Френсик скрылся к себе в кабинет и скинул трубку с рычажка.

— Все, я ушел и сегодня не вернусь, — сказал он Соне, когда та возникла в дверях через несколько минут. — Буду сидеть и думать.

— Заодно почитай, — сказала Соня и шлепнула бандероль ему на стол. — Утренняя. Распечатать — и то было некогда.

— Вот я распечатаю, а она взорвется, — мрачно сказал Френсик и развязал шпагат. Однако в пакете ничего страшного не оказалось: только аккуратная машинопись и конверт, адресованный мистеру Ф. А. Френсику. Френсик не без удовольствия оглядел девственные страницы и незахватанные углы: никто, стало быть, к машинописи не прикасался, от сбытчика к сбытчику она не бродила. Потом он глянул на титульный лист, украшенный заглавием: «ДЕВСТВА РАДИ ПОМЕДЛИТЕ О МУЖЧИНЫ. РОМАН». Имени автора не было, обратного адреса тоже. Странно. Френсик вскрыл конверт и прочел краткое, деловое и загадочное послание.


КЭДВОЛЛАДАЙН И ДИМКИНС
СТРЯПЧИЕ
596 Сент-Эндрю стрит
Оксфорд

Досточтимый сэр!
Всю корреспонденцию касательно возможного сбыта, публикации и вопросов авторского права по поводу прилагаемой рукописи надлежит адресовать нам на имя лично П. Кэдволладайна.
Автор, пожелавший остаться в совершеннейшей тайне, предоставляет договорные условия и выбор соответствующего псевдонима целиком на Ваше усмотрение. Готовый к услугам
Перси Кэдволладайн


Френсик несколько раз перечел письмо, прежде чем обратиться к рукописи. Очень это было странное письмо. Совершеннейшая тайна? Договорные условия и выбор псевдонима целиком на его усмотрение? Доселе ему попадались только авторы тщеславные и авторы назойливые, и такое смирение говорило само за себя. Прямо-таки умилительно. Ах, если бы мистер Джеймсфорт оставлял все на его усмотрение! Френсик открыл первую страницу машинописи под названием «Девства ради помедлите о мужчины» и принялся читать.

Спустя час он читал не отрываясь, и табакерка его разверзлась на столе, а складки штанов были полны табачной трухи. Френсик вслепую потянулся за табаком, ввернул в ноздрю щедрую щепоть и вытер нос третьим носовым платком. Задребезжал телефон в соседнем кабинете. Люди всходили по лестнице и стучались в Сонину дверь. Снаружи, на улице, тарахтели машины. Френсик отключился от посторонних шумов. Он перевернул страницу и стал читать дальше.

В половине седьмого Соня Футл окончила дневные труды и собралась уходить.
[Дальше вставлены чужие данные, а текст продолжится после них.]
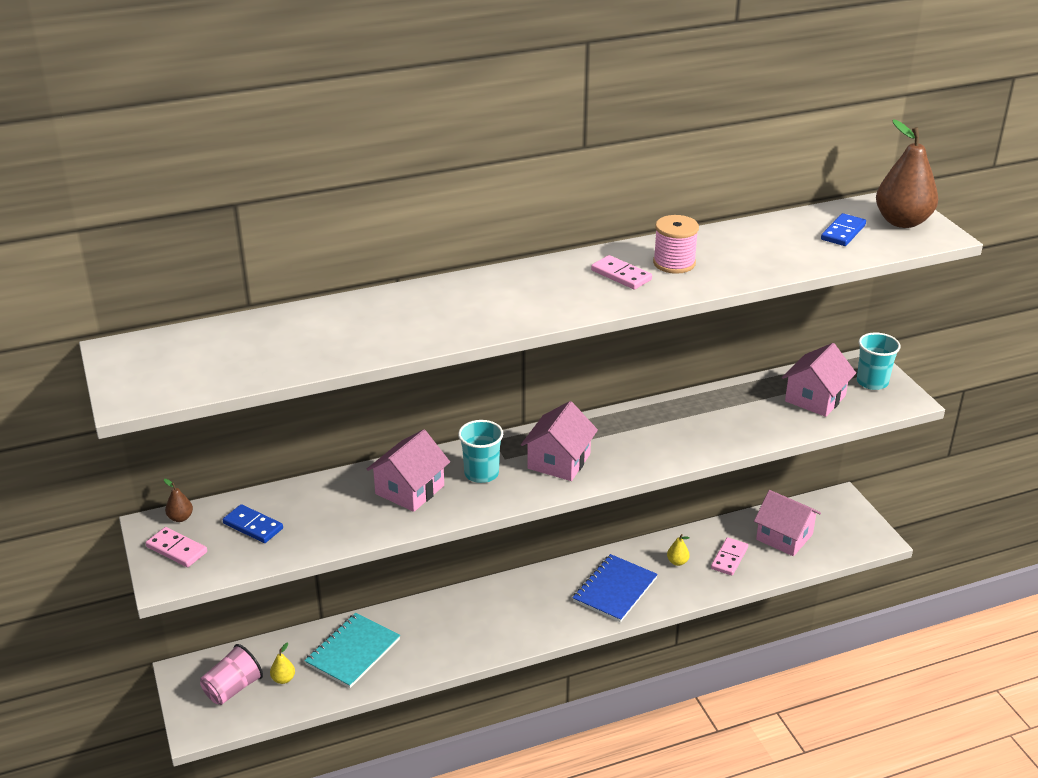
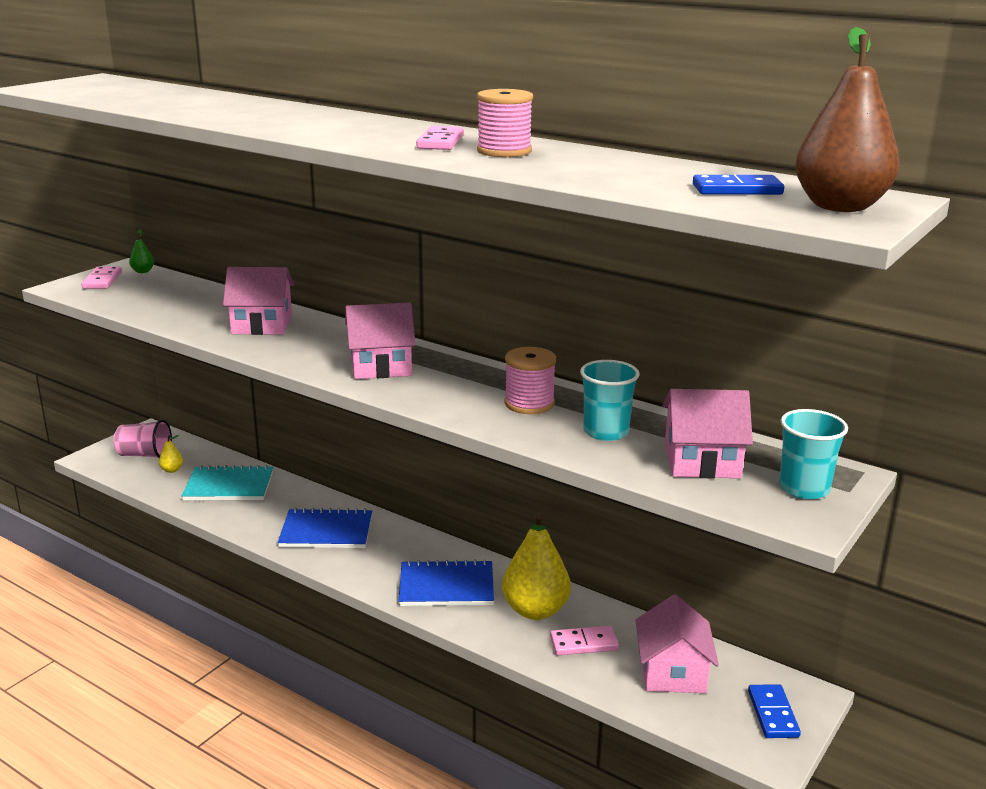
camera: 55 degrees right, 10 degrees down
(180, 518) = (143, 271): brown pear -> green pear
(253, 526) = (154, 292): blue domino -> blue domino (773, 714)
(481, 473) = (319, 342): turquoise cup -> turquoise cup (606, 432)
(484, 621) = (326, 531): none -> blue notebook
(677, 562) = (535, 610): yellow pear -> yellow pear, size x2.36
(682, 424) = (529, 403): none -> pink spool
Дверь в кабинет Френсика была закрыта, но вряд ли он бы ушел не сказавшись. Она приотворила дверь и заглянула. Френсик сидел за столом, неподвижно взирая на темные крыши «Ковент-Гардена», и слабо улыбался. Знакомая поза, поза открытия.

— Не может быть, — сказала она в дверях.

— А ты прочти, — сказал Френсик. — На меня не полагайся. Сама прочти. — И он как бы отстранил машинопись легким жестом.

— Находка?

— Бестселлер.

— Уверен?

— Абсолютно.

— Роман, конечно?

— Н-ну, — сказал Френсик, — хотелось бы думать, что роман.

— Небось похабщина, — сказала Соня, распознав симптомы.

— Похабщина, — возразил Френсик, — это не то слово. Воображение, начертавшее — если воображение может начертать — эту эпопею бесстыдства, — такого воображения не хватало маркизу де Саду.

Он поднялся и протянул ей машинопись.

— Крайне желательно выслушать твое мнение, — заключил он, как бы вернувшись на уровень собственного достоинства.

Вечером Френсик отправился к себе в Хампстед чуть ли не вприпрыжку, но наутро вернулся тишком, и в ежедневнике Сони возникла сдержанная запись: «Обговорим роман за обедом. Ко мне никого не пускать». Он прошел в кабинет и запер за собой дверь.

Все утро напролет Френсик, по-видимому, был целиком поглощен голубиной возней на соседней крыше. Он сидел за столом, уставившись в окно, иногда звонил по телефону или черкал карандашом на листочке. Большей частью сидел просто так. Но видимость обманчива: дух Френсика витал над привычным литературным ландшафтом, где каждое лондонское издательство просительно разевало клюв, где на всяком перекрестке заключались взаимовыгодные сделки и услуги обменивались на одолженьица. Но Френсик собрался хитрить. Мало ведь запродать книгу — это любой дурак сможет, дан только выгодный товар. Нет, нужно пристроить ее именно кому следует, чтобы сделка имела полный эффект и нужные последствия, чтобы она всячески укрепила репутацию книгопродавца и послужила его дальнейшей выгоде. И уж само собой, к выгоде его авторов.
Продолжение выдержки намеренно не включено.